Currently the quail have the evening stage as Mother Nature usurps the garden and moves closer to the house as if we put the props in place for their entertainment. The quail have had an extraordinary hatch this year, hundreds of birds in dozens of coveys of various ages explore the yard in waves of gray.
Still housebound but rehabbing well, my photography is limited to what’s before me with the point-and-shoot, isolated snapshots that don’t fully portray the larger theme of the show. Accompanied and herded by attentive adults acting as sentinels, the young birds feed across the lawn to eventually let curiosity lead them a stray. One, then another follows, until half the young covey considers the latest discovery.

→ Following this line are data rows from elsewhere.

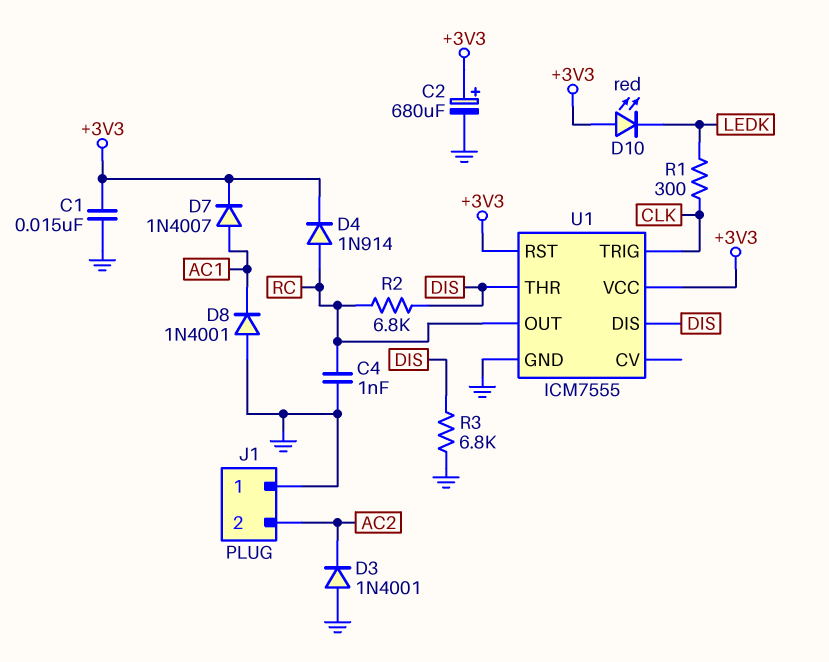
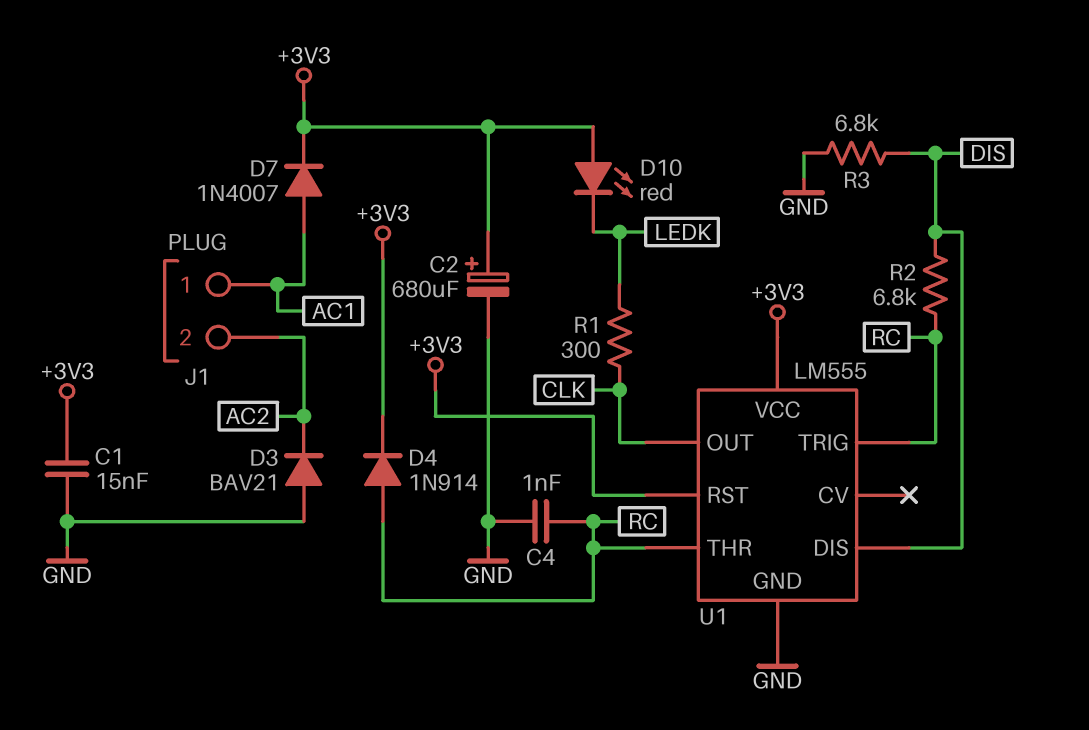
D3: diode 1N4001 (A GND, K AC2) -> diode BAV21 (A GND, K AC2)
D8: diode 1N4001 (A GND, K AC1) -> none
J1 pin 1: GND -> AC1
U1: ICM7555 -> LM555
U1 pin OUT: RC -> CLK
U1 pin THR: DIS -> RC
U1 pin TRIG: CLK -> RC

Not one bird tried to drink from our ‘sip and dip’, knowing the water level too far to reach without falling, without flailing wet feathers and drowning.
Our yard: a classroom
for rural children come
out of granite rockpiles
and deadfall limbs woven
with blond, brittle grasses—
like a field trip to town,
a damp green and water
oasis they should know
when its 110 degrees.
Our yard: a classroom
for survival as Mother Nature
picks apples, apricots, peaches
and pears before they’re ripe,
before they’re sweet.
The ground squirrels know
our habits, when it’s best
to harvest, the sound of
footsteps on the gravel,
and the gunshot taken
for the team
we’ve not dissuaded.
John – You are right about the quail; I have never seen such a large “hatch”! Must be the extremely wet winter we had. I’ve got herds of birds in my yard as well as bunnies and of course ground squirrels. Unusual year indeed! Glad to hear you are healing; stay well.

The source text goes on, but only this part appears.